Evet, o! Demem o ki erken yaşta okumaya başladığım için bu kurgular beni fantastiğe yönlendirdi. Gerçekçilik, edebiyatın oldukça gelişmiş, erişkin bir biçimidir; bu da onun zayıf yönü olabilir. Ancak görünüşe bakılırsa fantastik edebiyat her zaman, her yerdedir. Sonsuzdur, çocuklar için her daim caziptir.

İnsanlar bana “Küçüklüğünüzden beri hep yazar mı olmak istemiştiniz?” diye sorunca, hayır, diyorum, “Ben zaten hep yazardım.” Bir yazar olup yazar hayatı yaşamak, göz kamaştırmak, New York’a gitmek istemiyordum. Yalnızca yazma işini yapmak; bu işi gerçekten iyi yapmak istiyordum.

Diğer yazarlara kıyasla mı “iyi” yazmak istiyordunuz?

Bir yazıyı başka nasıl değerlendirebilirsiniz? Diğerleriyle bir bakıma rekabet etmeniz veya kendinizi karşılaştırmanız gerekir.

Kendinizi kiminle kıyaslayarak ölçüyordunuz?

Onlar gibi olmak istemesem de onlar kadar başarılı olmak istediğim kişilerle. Charles Dickens, Jane Austen... Bir de onun dilini okumayı öğrendikten sonra Virginia Woolf. Gözünüz hep en yüksekte olsun. Oraya hiçbir zaman ulaşamayacağınızı içten içe bilseniz de gözünüz yüksekte olmazsa keyif alamazsınız.

Eğer karakterler zihninizde net değilse öykü tasavvurunuzu kâğıda dökme aşamasına geçemediğinizi yazmıştınız. Ben yine de bazı kitaplarınızın bir grup karakterden değil de keşfetmek istediğiniz bir fikirden filizlendiğini seziyorum.

Bu dediğiniz en çok Mülksüzler için geçerli. İlk başta kısa öykü olarak ortaya çıktıysa da… Önce bir fizik uzmanı vardı, esir kampında bir yerde kalıyordu. Hikâye hiçbir yere varmadı ama o karakterin gerçek olduğunu biliyordum. Sanki bir beton parçası vardı elimde, içinde bir yerlerde bir elmas saklıydı. Ne var ki o beton parçasının içine girmek yıllarımı aldı. O sıralar her niyeyse pasifist (barış yanlısı) edebiyat eserleri okumaya başladım, Ban the Bomb ve benzeri grupların savaş karşıtı gösterilerine katıldım. Uzun süredir ben de sözde bir pasifizm aktivistiydim, ancak bunu neden yaptığımı bilmediğimi fark ettim. Gandi’yi daha önce hiç okumamıştım.

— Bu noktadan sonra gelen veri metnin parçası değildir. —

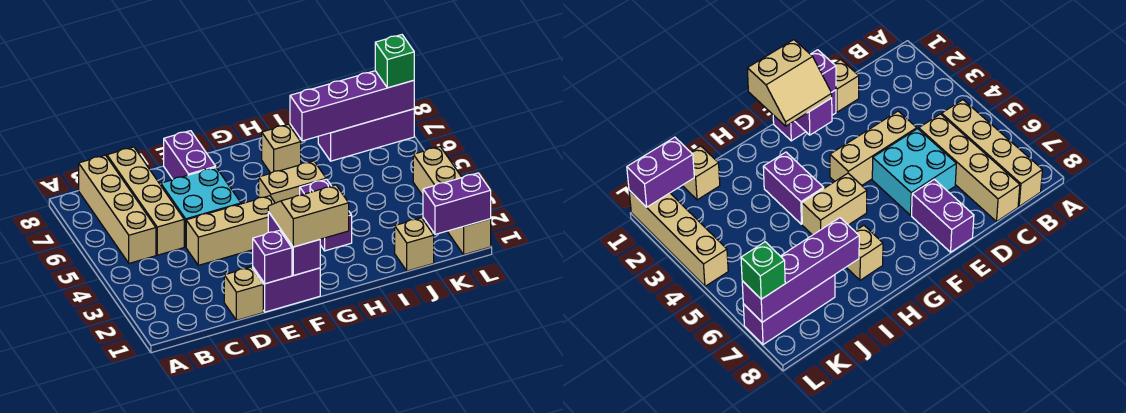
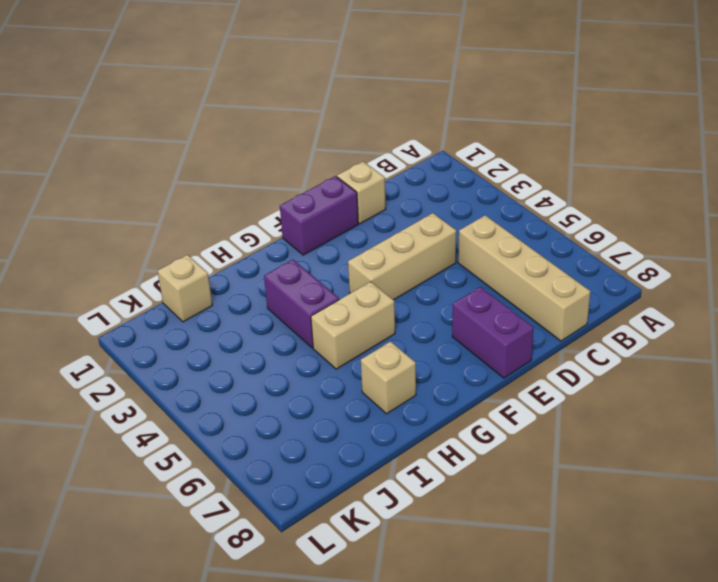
none -> tan brick B5:B8 level 1
none -> cyan brick D5:E6 level 1
none -> purple brick J7:L7 level 1

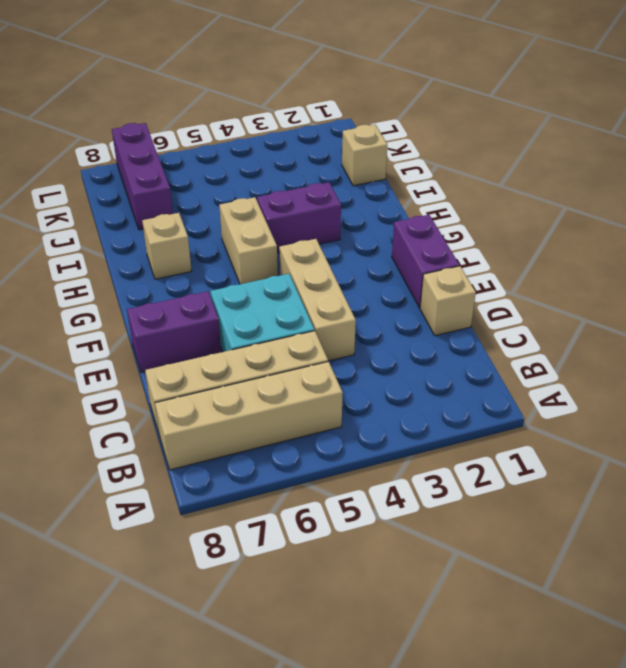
none -> tan brick L1:L4 level 1
none -> purple brick E1 level 2
none -> purple brick F1:F2 level 2

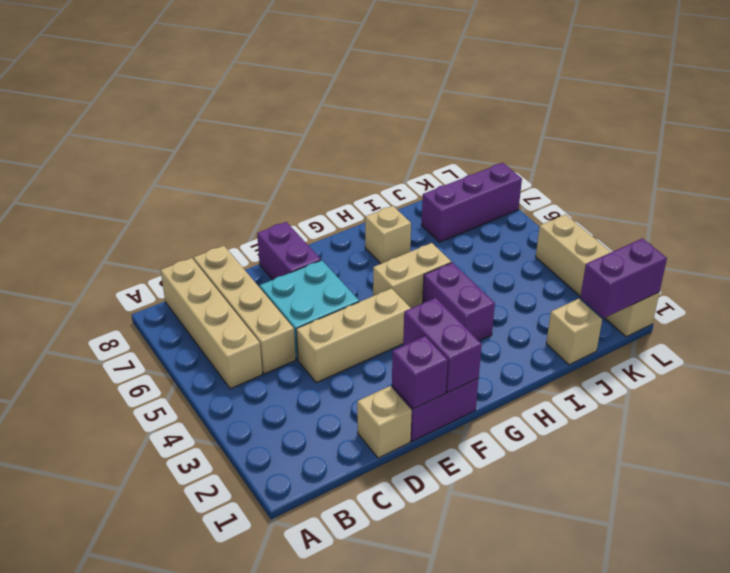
none -> purple brick I7:L7 level 2
none -> tan slope F1:G2 level 3 top 1
none -> green brick L7 level 3

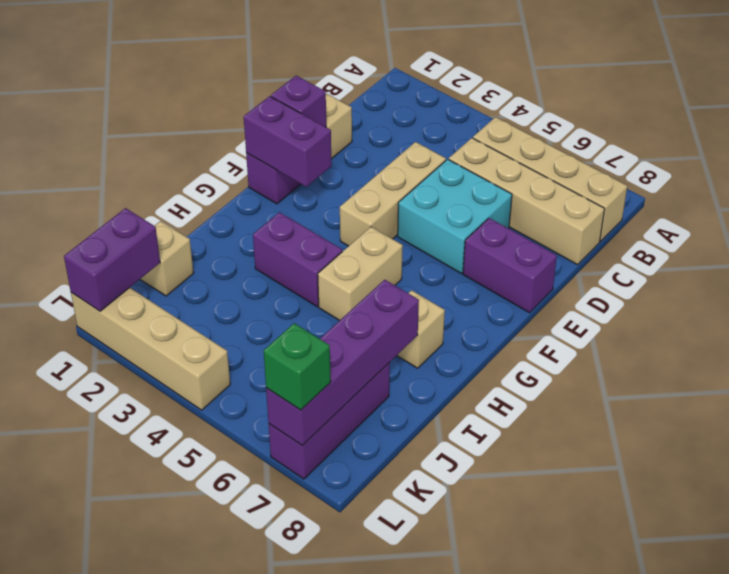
none -> tan slope F1:G2 level 3 top 1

Kendimi bir nedene bağladım, o türde edebiyat eserleri okudum ve bu da beni ütopyacılığa götürdü. Oradan da Kropotkin vasıtasıyla anarşizme, pasifist anarşizme kaydım. Bir noktada şunun farkına vardım; daha önce kimse anarşist-ütopik bir eser kaleme almamıştı. Sosyalist ütopya ve distopyalar vardı, ama anarşizmin yoktu. Bu çok eğlenceli olurdu! Böylece bulabildiğim tüm anarşizm edebiyatı eserlerini hatmettim, eğer Portland’de doğru dükkânlara giderseniz bu alanda birçok kitap bulabilirsiniz.